Desirability and the female comedian

3 minute read
Picture of Kate Stone

Kate Stone

Looks. They are something that, unless you’re being self-deprecating, you aren’t really supposed to talk about in comedy, lest people think you’re vain. This seems reasonably logical if you consider that vanity is not that distant from taking yourself too seriously, a fatal flaw in any comedian. A Hollywood Reporter Round Table got me thinking about women comedians, how they portray themselves and if there are confines.

Well duh, yes there are confines. There are confines on how the woman on the street is supposed to portray herself, but we know what they are; pretty but not too pretty, slim but not too slim, make up but not too much make up, always smiling. But what are the confines when you’re a woman comedian where one of the stock opening lines involves telling people which famous person you look like? That famous person or character is supposed to be marginally unflattering, like Harry Potter or Dot Cotton, not Gigi Haddid or Naomi Campbell.

We just don’t seem to have quite aligned ourselves with reality, in which you don’t have to have ‘a face for radio’ to get on The News Quiz. But it was a comment made by Maya Rudolph at a women comedian Hollywood Reporter Round Table discussion that really made me think about how women in comedy are allowed to physically portray themselves once they get to a certain level of fame. “I used to be a lot more passive aggressive about saying yes and then being unhappy and doing things that made me feel embarrassed. Even silly things like when you start to make it, especially as a comedy lady, and you get to do a fashion spread and it’s, like, ‘Now we want you to fall out of a dumpster while putting your face in a birthday cake in a beautiful gown.’ And you’re like, okay. So, I started learning to say no.”
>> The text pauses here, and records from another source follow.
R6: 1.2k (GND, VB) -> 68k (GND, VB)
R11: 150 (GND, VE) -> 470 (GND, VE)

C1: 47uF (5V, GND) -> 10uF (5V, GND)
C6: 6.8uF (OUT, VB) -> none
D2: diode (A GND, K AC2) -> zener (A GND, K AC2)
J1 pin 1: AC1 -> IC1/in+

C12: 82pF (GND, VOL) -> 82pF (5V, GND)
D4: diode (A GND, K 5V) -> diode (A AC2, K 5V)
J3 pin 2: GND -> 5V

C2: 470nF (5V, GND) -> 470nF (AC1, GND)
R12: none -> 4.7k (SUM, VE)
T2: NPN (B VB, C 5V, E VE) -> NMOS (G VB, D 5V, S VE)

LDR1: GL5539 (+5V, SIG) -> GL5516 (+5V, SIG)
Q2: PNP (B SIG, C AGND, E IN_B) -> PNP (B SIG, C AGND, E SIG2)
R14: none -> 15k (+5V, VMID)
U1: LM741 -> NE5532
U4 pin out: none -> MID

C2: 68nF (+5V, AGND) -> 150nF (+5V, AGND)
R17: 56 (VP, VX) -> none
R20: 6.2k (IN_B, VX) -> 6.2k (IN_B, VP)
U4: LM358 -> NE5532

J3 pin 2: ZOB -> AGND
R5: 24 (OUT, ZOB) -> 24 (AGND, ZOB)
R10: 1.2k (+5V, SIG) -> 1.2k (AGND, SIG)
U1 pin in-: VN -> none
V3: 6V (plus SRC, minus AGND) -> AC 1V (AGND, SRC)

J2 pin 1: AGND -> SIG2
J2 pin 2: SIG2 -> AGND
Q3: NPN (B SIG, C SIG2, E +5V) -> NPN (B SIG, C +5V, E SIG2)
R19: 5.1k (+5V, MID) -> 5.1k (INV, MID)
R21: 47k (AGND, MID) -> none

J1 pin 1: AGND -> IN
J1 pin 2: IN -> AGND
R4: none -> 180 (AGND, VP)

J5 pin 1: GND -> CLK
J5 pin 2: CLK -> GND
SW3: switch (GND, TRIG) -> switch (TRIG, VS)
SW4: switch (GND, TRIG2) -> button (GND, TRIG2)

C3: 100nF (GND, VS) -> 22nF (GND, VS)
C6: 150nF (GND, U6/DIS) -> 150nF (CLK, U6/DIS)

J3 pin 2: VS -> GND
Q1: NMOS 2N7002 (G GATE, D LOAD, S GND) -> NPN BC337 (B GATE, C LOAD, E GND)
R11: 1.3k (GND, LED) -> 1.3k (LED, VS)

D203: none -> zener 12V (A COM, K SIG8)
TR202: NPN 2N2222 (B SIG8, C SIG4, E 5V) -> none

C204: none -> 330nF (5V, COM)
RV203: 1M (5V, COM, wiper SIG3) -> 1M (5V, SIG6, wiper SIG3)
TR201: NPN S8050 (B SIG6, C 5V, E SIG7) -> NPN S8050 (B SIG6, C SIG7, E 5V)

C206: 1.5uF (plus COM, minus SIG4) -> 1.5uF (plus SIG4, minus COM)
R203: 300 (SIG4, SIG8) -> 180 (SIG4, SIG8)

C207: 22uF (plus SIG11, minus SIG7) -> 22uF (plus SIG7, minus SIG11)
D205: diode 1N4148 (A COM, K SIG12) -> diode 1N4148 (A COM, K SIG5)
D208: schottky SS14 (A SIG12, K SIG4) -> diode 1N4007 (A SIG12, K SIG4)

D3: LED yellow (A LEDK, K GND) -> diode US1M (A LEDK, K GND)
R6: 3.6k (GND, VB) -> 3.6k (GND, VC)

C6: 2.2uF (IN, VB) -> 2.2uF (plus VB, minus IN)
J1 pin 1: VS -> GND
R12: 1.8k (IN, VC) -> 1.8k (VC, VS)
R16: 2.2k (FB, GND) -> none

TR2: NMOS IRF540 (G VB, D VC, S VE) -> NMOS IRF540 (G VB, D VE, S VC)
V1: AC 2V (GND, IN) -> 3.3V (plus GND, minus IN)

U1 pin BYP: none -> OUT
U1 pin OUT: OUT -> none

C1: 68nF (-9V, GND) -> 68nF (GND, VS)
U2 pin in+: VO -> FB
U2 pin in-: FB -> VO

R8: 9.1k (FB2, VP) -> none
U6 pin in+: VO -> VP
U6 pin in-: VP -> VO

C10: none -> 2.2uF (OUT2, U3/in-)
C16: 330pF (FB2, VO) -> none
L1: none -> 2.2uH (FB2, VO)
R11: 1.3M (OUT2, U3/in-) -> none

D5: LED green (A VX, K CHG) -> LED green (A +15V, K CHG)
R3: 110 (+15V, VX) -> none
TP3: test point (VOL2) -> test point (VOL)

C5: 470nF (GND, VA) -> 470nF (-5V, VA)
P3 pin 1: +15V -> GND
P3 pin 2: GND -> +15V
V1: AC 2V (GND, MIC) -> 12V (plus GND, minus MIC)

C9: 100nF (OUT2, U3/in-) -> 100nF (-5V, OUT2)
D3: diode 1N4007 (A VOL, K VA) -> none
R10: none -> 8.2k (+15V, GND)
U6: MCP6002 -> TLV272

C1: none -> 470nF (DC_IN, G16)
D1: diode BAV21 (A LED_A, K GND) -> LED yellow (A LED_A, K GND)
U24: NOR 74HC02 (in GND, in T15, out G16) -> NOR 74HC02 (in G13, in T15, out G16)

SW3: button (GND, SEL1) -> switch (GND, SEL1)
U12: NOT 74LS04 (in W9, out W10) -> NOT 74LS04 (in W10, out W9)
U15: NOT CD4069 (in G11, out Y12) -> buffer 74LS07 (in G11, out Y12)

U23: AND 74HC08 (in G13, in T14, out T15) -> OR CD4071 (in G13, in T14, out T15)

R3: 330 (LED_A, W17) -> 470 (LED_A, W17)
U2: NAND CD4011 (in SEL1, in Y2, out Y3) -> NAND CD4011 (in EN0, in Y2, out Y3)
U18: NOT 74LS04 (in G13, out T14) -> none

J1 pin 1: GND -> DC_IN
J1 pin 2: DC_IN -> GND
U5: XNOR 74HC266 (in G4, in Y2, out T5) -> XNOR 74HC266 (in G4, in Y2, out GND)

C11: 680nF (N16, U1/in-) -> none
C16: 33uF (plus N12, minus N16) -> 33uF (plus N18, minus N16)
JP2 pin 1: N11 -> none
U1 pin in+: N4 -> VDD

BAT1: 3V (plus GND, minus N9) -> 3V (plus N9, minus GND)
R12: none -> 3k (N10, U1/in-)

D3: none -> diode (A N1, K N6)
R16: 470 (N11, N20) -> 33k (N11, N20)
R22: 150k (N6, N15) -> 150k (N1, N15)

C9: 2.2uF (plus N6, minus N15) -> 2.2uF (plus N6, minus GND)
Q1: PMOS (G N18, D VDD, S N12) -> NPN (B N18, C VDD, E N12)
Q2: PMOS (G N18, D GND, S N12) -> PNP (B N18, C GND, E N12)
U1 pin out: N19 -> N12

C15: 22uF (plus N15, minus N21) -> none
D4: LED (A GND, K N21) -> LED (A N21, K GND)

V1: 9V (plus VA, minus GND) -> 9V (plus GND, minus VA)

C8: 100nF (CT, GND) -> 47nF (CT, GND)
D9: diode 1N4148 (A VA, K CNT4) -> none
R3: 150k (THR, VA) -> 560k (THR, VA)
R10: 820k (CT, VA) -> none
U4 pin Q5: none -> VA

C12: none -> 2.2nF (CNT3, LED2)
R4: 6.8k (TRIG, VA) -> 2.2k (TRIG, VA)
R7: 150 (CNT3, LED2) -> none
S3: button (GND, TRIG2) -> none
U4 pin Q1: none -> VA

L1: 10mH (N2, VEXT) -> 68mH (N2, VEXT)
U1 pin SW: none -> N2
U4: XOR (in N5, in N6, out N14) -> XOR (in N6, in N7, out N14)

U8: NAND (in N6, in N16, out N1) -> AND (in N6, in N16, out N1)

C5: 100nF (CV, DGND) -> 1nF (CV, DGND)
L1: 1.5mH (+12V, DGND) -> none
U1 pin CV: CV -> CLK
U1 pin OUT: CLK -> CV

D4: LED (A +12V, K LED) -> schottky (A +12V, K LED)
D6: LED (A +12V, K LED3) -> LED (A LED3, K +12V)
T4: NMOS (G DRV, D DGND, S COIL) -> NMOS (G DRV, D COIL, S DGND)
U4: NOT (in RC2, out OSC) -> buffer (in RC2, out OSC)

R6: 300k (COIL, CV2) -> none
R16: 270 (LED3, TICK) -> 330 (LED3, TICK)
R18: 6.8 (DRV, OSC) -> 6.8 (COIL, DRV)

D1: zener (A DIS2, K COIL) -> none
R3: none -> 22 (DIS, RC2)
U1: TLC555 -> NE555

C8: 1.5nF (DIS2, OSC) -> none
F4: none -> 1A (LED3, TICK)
The point of a fashion spread is to look good and sell the clothes. You can’t help but wonder if as a ‘comedy lady’ there’s an unspoken notion that you ought to be punished a little for stepping out of your attractive lady confines and being funny. As though it’s a challenge, oh you’re a ‘comedy lady’ alright then you won’t mind posing in a humiliating way because you told us you have a sense of humour.

Of course on the flipside, if a woman comedian looks good in a more conventional fashion spread she risks being accused of letting her comedy fans down, in a way a male comedian would not be for posing on the cover of GQ in a suit. In 2007 when Sarah Silverman posed for Maxim,  climbing out of a gorilla suit in her underwear (which, I think we should note, was a vest and pants) her integrity was questioned on various online feminist forums. Even though she was being lauded as the new Kong of comedy by the magazine and, if anything, the theme of the photo shoot seemed to be a nod to Silverman’s schtick of being equal parts filthy, sexy, shocking and girlish.

In her book Pretty/Funny: Women Comedians and Body Politics Linda Mizejewski notes that on the Maxim cover the discarded gorilla head part of the costume is given a speech bubble delivering the joke “Knock, knock. Who’s there? Gorilla. Gorilla who? Gorilla me a cheese sandwich, babe!”

Is it somehow more plausible that a gorilla head would have more to say than a professional comedian? Mizejewski describes it as “an inane macho joke” and “an attempt to put the little woman in her place…” Mizejewski goes on to discuss more of the photoshoot, in which Silverman poses with/in the gorilla suit wearing a “snarl” that “does not diminish her sexiness; it acknowledges its dangerous edge.”

It is my impression that the patriarchy (oh yeah I am going there) cannot as yet quite conceive of a woman who is both gorgeous and funny. If she is then she has to be tempered in some way to make it less emasculating. This is why seeing glamorous comedians such as Katherine Ryan, London Hughes and Nicole Byers (et al) is so refreshing to me as a member of the audience. Just as it is gratifying to see a woman on stage in jeans and no make up is. The more women there are in comedy, the harder it is to control them and make them look how you think they should. Like Maya Rudolph, women are starting to say no.